Ekonomik Sorunların Derinleşmesi
Tayyar, yaptığı açıklamalarda, AK Parti'nin iktidara geldiği 23 yıllık süre zarfında genel olarak ekonomik dalgalanmaların süresinin 2 yılı aşmadığını belirtmesine rağmen, mevcut ekonomik durumun dört yılı bulduğunu vurguladı. Bu durumun çok daha derin etkileri olduğunu ifade eden Tayyar, toplumsal öfkenin de artış gösterdiğini sözlerine ekledi. Böylece ülkenin ekonomik sıkıntıları için alarm zilleri çalmaya başladı. Ekonomik sarsıntının bu denli uzun sürmesinin halkın yaşam standartları üzerinde yıkıcı bir etki yarattığı yönünde uyarılarda bulunan Tayyar, bu durumun hem bireyler hem de işletmeler üzerinde yarattığı olumsuz etkilerin altını çizdi. Ekonomik sıkıntıların üstesinden gelmek için köklü reformların hayata geçirilmesi gerektiğini kaydeden Tayyar, bu şartların sağlanmaması durumunda halk arasında daha büyük bir hoşnutsuzluk oluşabileceği konusunda endişelerini dile getirdi.
Yargının Siyasete Etkisi
Tayyar, ekonomiden sonra dikkat çeken ikinci bir madde olarak edilgen siyaset kavramına dikkat çekti. Siyaset kurumunun mevcut gidişat üzerinde etkili olamadığını, bunun oldukça büyük sorunlar yarattığını belirtti. Tayyar, siyaset alanındaki kararların ve uygulamaların birçok açıdan yargı ve diğer dış etkenlerden etkilendiğini belirterek, net bir şekilde güvensizlik ortamının had safhada olduğunu ifade etti. Hal böyle olunca da toplumun çeşitli kesimlerinde siyasete olan güvenin azalmasına yol açtığını savundu. Siyasetçilerin, sorunlara çözüm üretme yeteneklerinin düştüğünü ve bu nedenle halkın ihtiyaçlarına cevap veremediğini vurgulayan Tayyar, siyasi istikrarın tesis edilmesi için etkin bir irade gösterilmesinin önemine dikkat çekti.

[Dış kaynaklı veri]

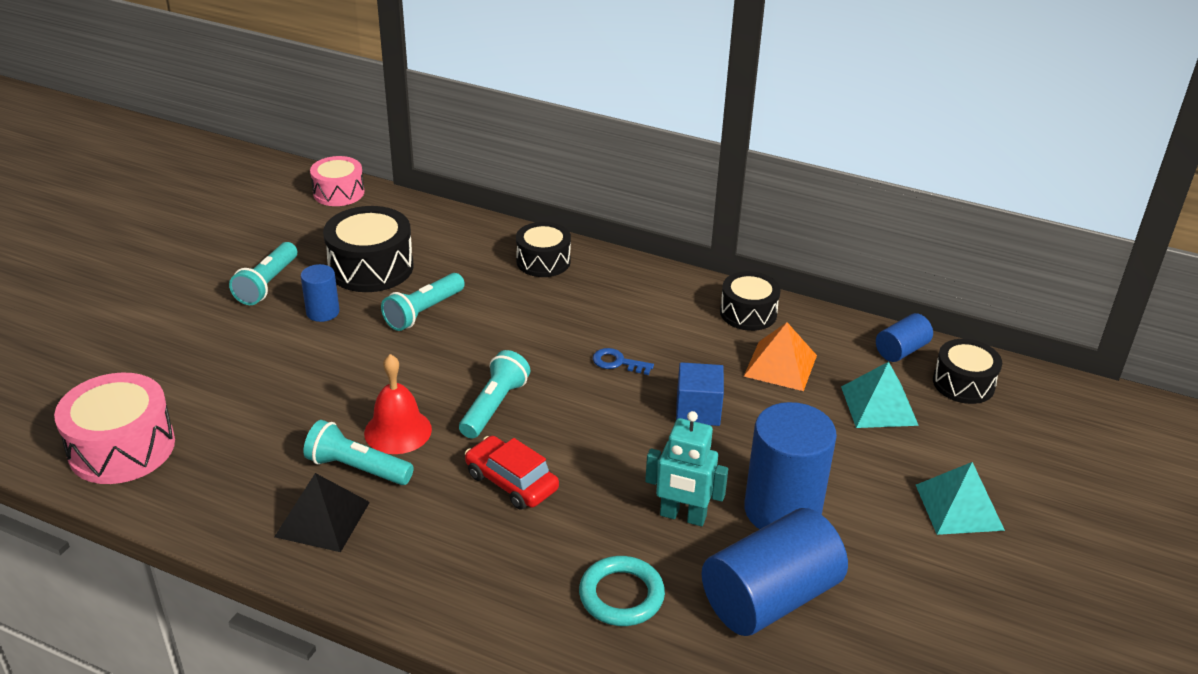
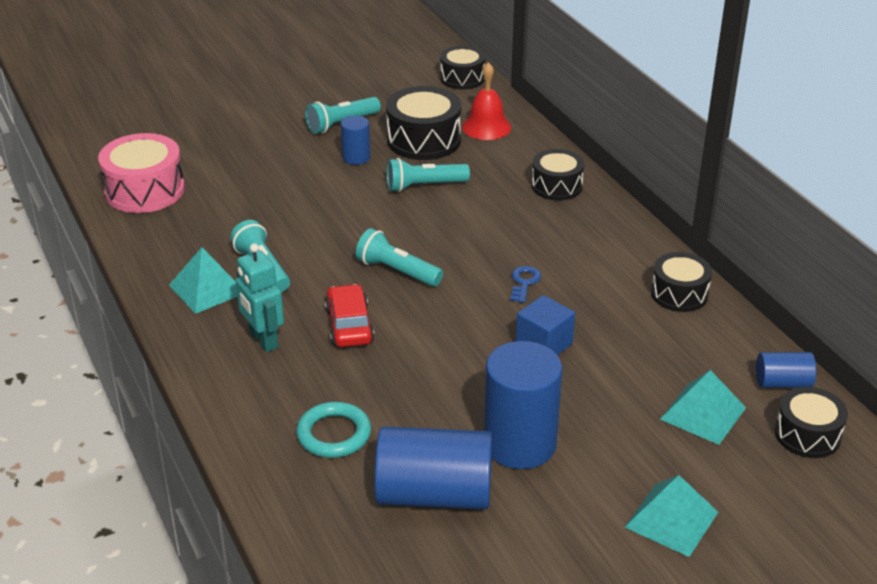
camera: 40 degrees right, 0 degrees up
(322, 519) = (207, 288): black pyramid -> turquoise pyramid
(338, 193) = (462, 78): pink drum -> black drum
(398, 431) = (315, 257): red bell -> red bell (486, 127)
(494, 406) = (397, 271): turquoise flashlight -> turquoise flashlight turned 120 degrees counterclockwise
(617, 362) = (524, 282): blue key -> blue key turned 45 degrees clockwise
(682, 516) = (439, 408): turquoise robot -> turquoise robot (263, 340)
(780, 365) = (655, 344): orange pyramid -> none

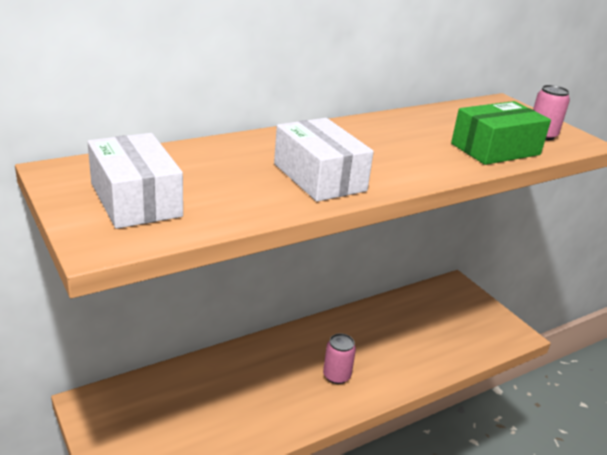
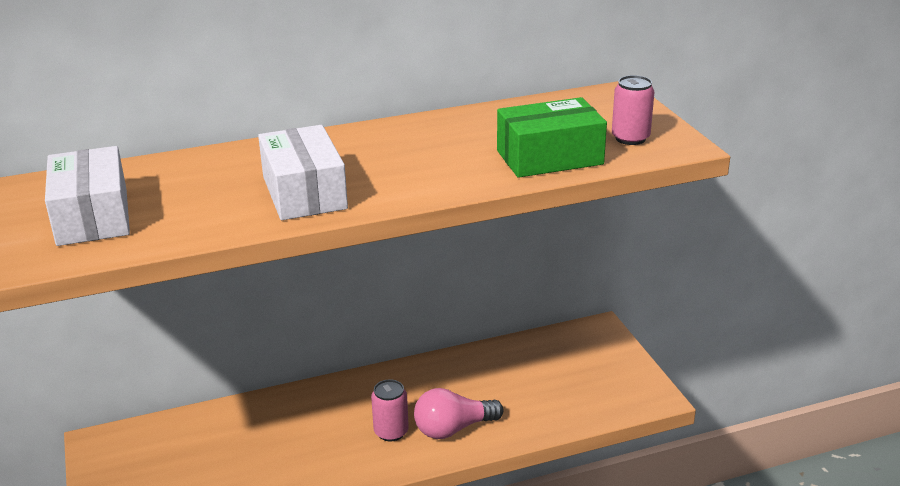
camera: 15 degrees right, 0 degrees up
(384, 370) = (453, 429): none -> pink light bulb

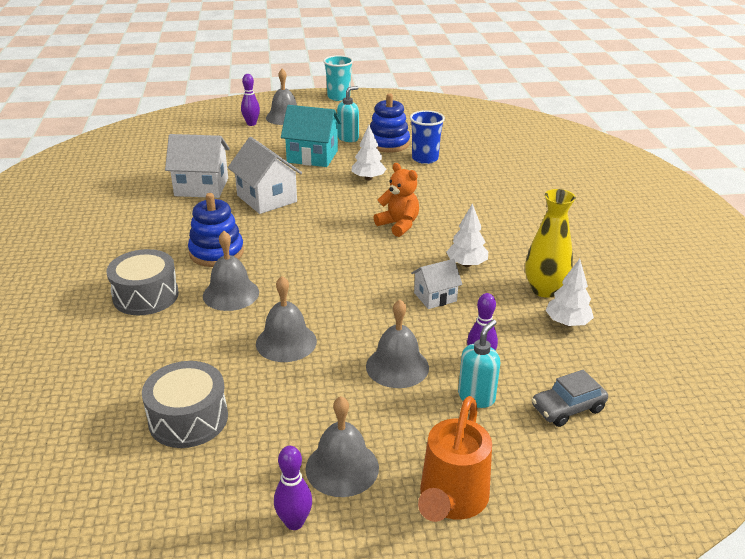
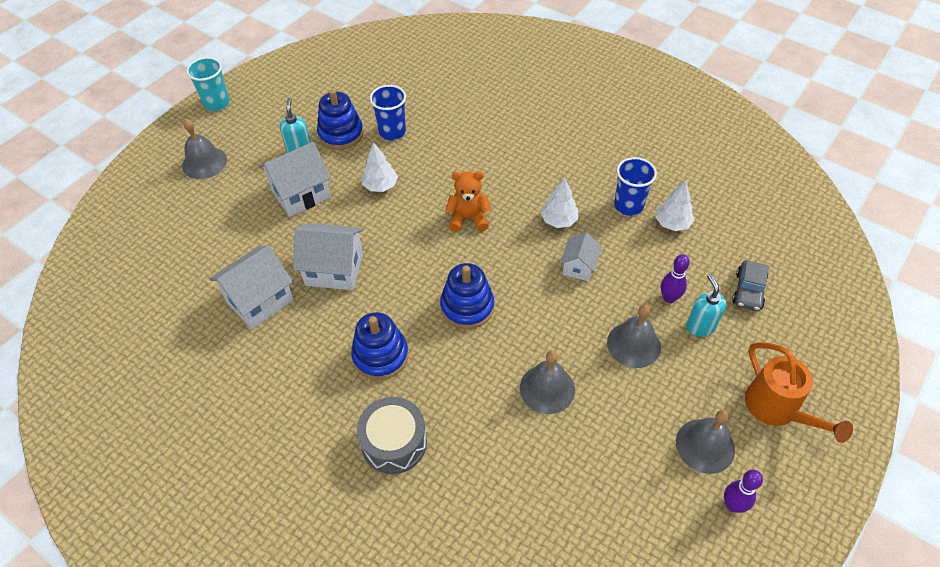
camera: 45 degrees left, 20 degrees up
(188, 419) = (581, 505): grey drum -> none
(231, 294) = (451, 383): grey bell -> none
(251, 124) = (185, 192): purple bowling pin -> none
(312, 156) = (301, 194): turquoise house -> white house
(313, 265) = (467, 307): none -> blue stacking toy
(544, 290) = (628, 205): yellow vase -> blue cup

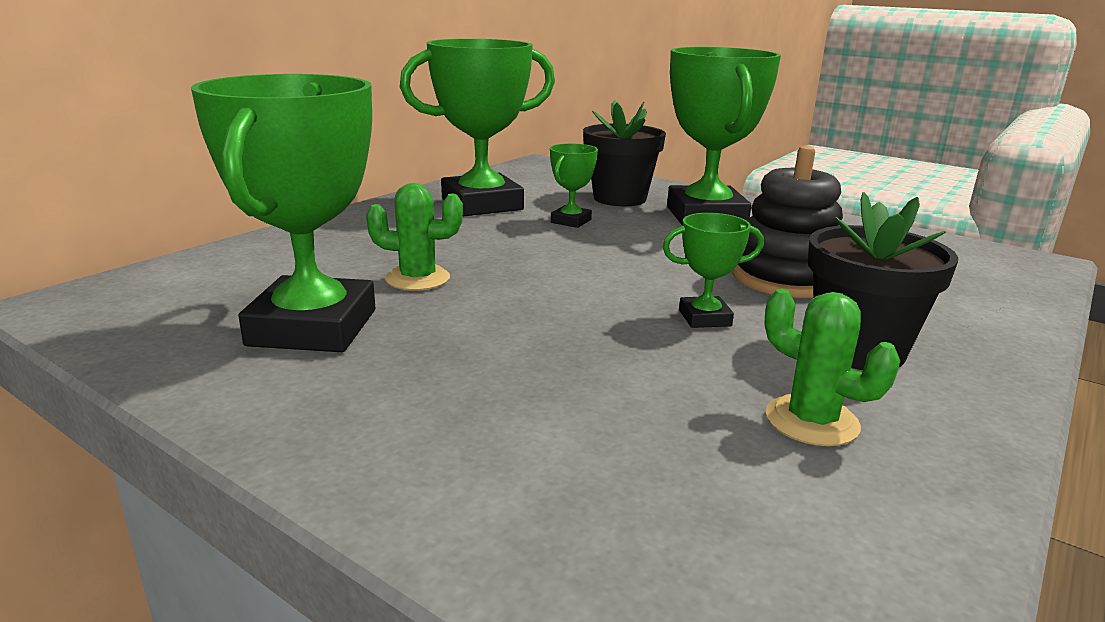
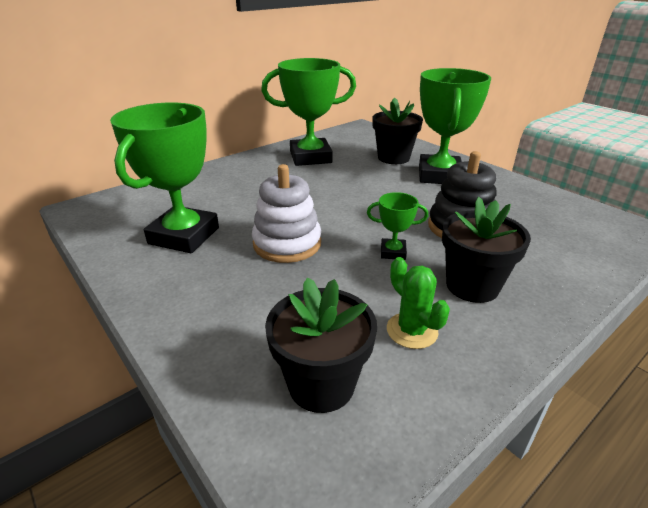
camera: 15 degrees right, 10 degrees up
(417, 279) = (250, 208): green cactus -> none
(517, 322) = (287, 243): none -> white stacking toy
(571, 221) = (355, 173): green trophy -> none
(716, 522) = (321, 384): none -> black flower pot

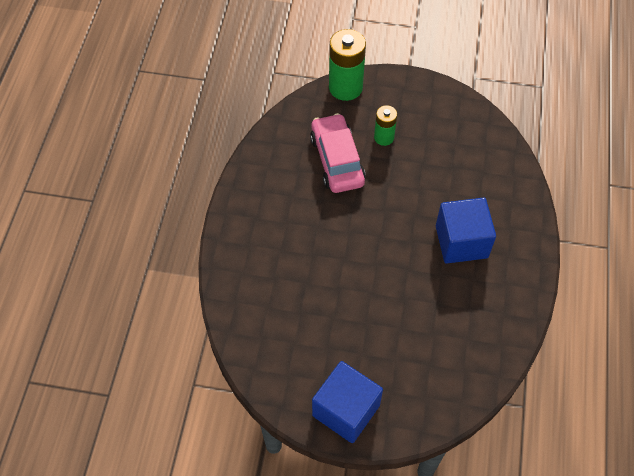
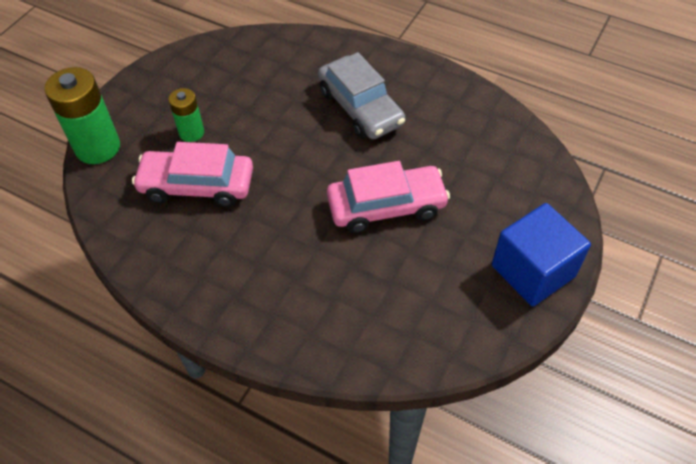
camera: 70 degrees left, 5 degrees down
(367, 290) = (386, 206): none -> pink car
(461, 242) = (360, 107): blue cube -> grey car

Cumhurbaşkanlığı Hükümet Sistemi Üzerine Eleştiriler
Tayyar, Cumhurbaşkanlığı Hükümet Sistemi'ne yönelik eleştirilerde de bulundu. Bu sistemin eksikliklerinin giderilmemesi sonucunda devlet organizasyonu ile toplum arasındaki dengenin bozulduğunu ifade etti. Ayrıca, bu durumun toplumun geleceğe dair umutlarını da azalttığını belirtti. Tayyar, yaşanan sıkıntıların çözümüne yönelik kapsamlı bir bakış açısının benimsenmesi gerektiğini söyledi. Devletin ve kurumların sağlıklı bir işleyiş göstermemesi halinde halkın ihtiyaçlarına yanıt vermekte zorlanacağına dair kaygılarını dile getirerek, yeni yapılanmaların zorunlu hale geldiğini vurguladı.
Somut Örneklerle Desteklenen Analizler
Tayyar, analizlerini somut örneklerle zenginleştirerek, hükümetin açıkladığı asgari ücretin, destek bulmakta zorlandığını aktardı. Cumhur İttifakı'ndan az sayıda desteğin geldiği bu durumda, halkın psikolojik üstünlüğünün öfkeli kitlelerde olduğunu gözler önüne serdi. Diğer yandan, Cumhurbaşkanı Erdoğan'ın 455 bininci deprem konutunu teslim etmesinin geniş destek bulduğunun altını çizen Tayyar, bu durumun yönetim anlayışının halkla olan bağlantısını net bir şekilde ortaya koyduğunu belirtti. Tayyar, bu konuyu bir "pazar" benzetmesiyle destekleyerek, doğru ve kaliteli bir ürünün varlığı olmadan, pazarlamanın etkisiz kalacağını ifade etti. Kısa bir süre içinde önemli değişimlere ihtiyaç duyulduğunu belirterek, bu fırsatın kaçırılmaması gerektiğini vurguladı.